Bill Palmer bill.palmer at newcastle.edu.au
Mon Dec 3 01:05:54 UTC 2018


Hi Martin

I’m a native speaker of English and “I want to not make a mistake” is absolutely fine, not even borderline or questionable for me.

Best
Bill

From: Lingtyp <lingtyp-bounces at listserv.linguistlist.org> On Behalf Of Jorge Rosés Labrada
Sent: Saturday, 1 December 2018 2:07 AM
To: haspelmath at shh.mpg.de
Cc: list, typology <lingtyp at listserv.linguistlist.org>
Subject: Re: [Lingtyp] Universal trend: biclausal -> monoclausal?

Dear Martin,

Regarding your negability test, I am a non-native speaker of English so take this with a grain of salt but your “I want[/would like] to not make [any] mistake[s]” doesn’t sound so bad to me (perhaps with some emphatic intonation on the negator).
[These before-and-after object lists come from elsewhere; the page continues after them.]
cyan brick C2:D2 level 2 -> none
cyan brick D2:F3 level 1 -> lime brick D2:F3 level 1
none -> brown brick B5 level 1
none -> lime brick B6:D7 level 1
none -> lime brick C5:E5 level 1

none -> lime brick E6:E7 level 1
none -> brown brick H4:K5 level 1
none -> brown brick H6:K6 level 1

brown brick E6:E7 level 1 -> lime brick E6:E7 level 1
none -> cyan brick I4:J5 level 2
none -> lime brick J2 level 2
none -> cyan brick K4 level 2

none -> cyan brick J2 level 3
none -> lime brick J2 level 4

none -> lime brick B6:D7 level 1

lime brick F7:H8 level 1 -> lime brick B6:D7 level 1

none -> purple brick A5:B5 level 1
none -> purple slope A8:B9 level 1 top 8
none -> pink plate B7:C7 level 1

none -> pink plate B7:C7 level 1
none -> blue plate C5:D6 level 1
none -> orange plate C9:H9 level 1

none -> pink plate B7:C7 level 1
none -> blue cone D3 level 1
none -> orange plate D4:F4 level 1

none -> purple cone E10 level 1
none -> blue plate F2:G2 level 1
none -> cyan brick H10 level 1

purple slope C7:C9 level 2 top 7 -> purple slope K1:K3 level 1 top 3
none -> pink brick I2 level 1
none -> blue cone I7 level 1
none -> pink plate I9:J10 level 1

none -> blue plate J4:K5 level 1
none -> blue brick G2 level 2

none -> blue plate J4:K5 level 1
And a collocation with a modal “could” and two negators (e.g. “I could not not come”) is totally possible for me (with some emphatic intonation on the second negator). It seems like at least in the COCA corpus, this is attested (n=10):

[cid:]

Best,
Jorge
-------------
Jorge Emilio Rosés Labrada
Assistant Professor, Indigenous Language Sustainability
Department of Linguistics
University of Alberta
Tel: (+1) 780-492-5698<tel:(+1)%20780-492-5698>
jrosesla at ualberta.ca<mailto:jrosesla at ualberta.ca>

The University of Alberta acknowledges that we are located on Treaty 6 territory, and respects the history, languages, and cultures of the First Nations, Métis, Inuit, and all First Peoples of Canada, whose presence continues to enrich our institution.


On Nov 30, 2018, at 5:01 AM, Martin Haspelmath <haspelmath at shh.mpg.de<mailto:haspelmath at shh.mpg.de>> wrote:

On 29.11.18 00:30, Adam James Ross Tallman wrote:
It seems to be generally true that biclausal structures can become monoclausal structures over time and not the reverse.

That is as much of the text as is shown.